Microsoft on June 26 rolled out a preview build of Internet Explorer 11, the latest iteration in the company’s venerable browser that is designed to go along with the newly released Windows 8.1 preview.
What this essentially means is the programs are in beta and, therefore, shouldn’t be considered the final versions. Still, when Microsoft offers up preview builds to the public, it’s a clear sign that what’s available in that beta option will be very similar to the final release.
Given that, it’s a good idea to think about Internet Explorer 11 now and consider the ways in which the operating system will interact with those who are using Windows 8.1. Internet Explorer 11 comes with a wide array of improvements, and for some, they might be enough to get them to once again think seriously about using Microsoft’s browser.

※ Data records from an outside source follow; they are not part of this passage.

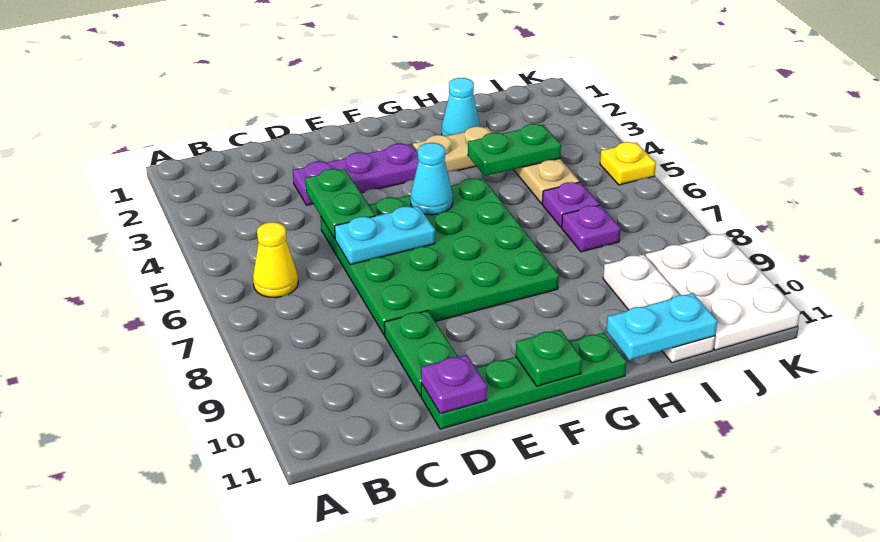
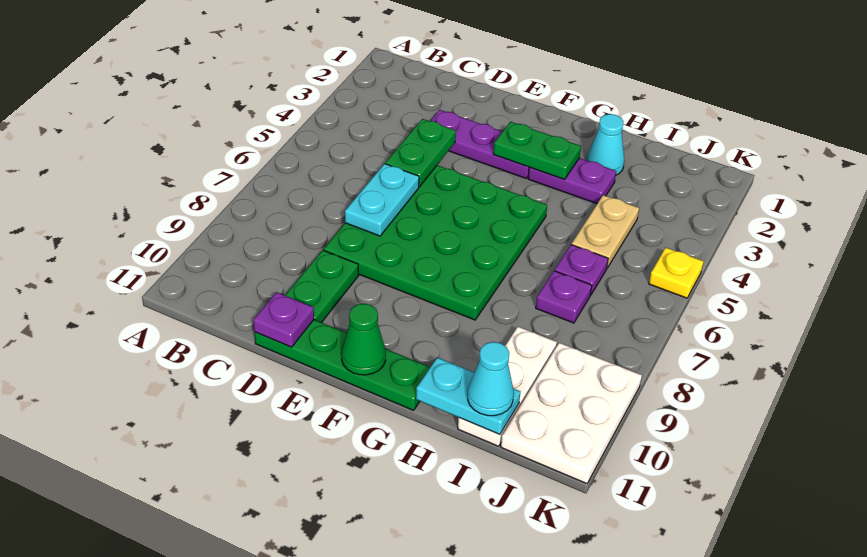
yellow cone B6 level 1 -> none
cyan plate D6:E6 level 2 -> cyan plate D6:D7 level 2
cyan cone F5 level 2 -> cyan cone I11 level 3
green plate F11 level 2 -> green cone F11 level 2
tan plate G3:H3 level 1 -> purple plate G3:H3 level 1
green plate H4:I4 level 2 -> green plate F3:G3 level 2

Read on to find out what everyone should know about Internet Explorer 11 now that it’s available in preview mode.
1. It’ll be faster
Microsoft designed Internet Explorer 11 to adhere to the latest Web standards. The browser is capable of loading Web pages far faster than its predecessors. Exactly how fast is unknown at this point, but it shouldn’t be long before it’s benchmarked.
2. It will work across devices
Microsoft made the decision to make Internet Explorer 11 a highly versatile browser that’s designed to work on any device on which consumer or enterprise customers install it. So whether it’s a tablet or a PC, expect Internet Explorer 11 to work just fine.
3. A side-by-side view for sites
Here’s an interesting addition: Microsoft has bundled a side-by-side view in Internet Explorer 11 that enables users to browse two sites at the same time and have all the functionality one would expect in a single-window view. It should be interesting to see if that makes users more productive while surfing the Web.
4. Skype integration, of course
Not surprisingly, Microsoft has bundled Skype into Internet Explorer 11. So when users find phone numbers on a site, they can simply click on them and Skype will place the call automatically. It looks like Microsoft is getting all it can out of its Skype purchase.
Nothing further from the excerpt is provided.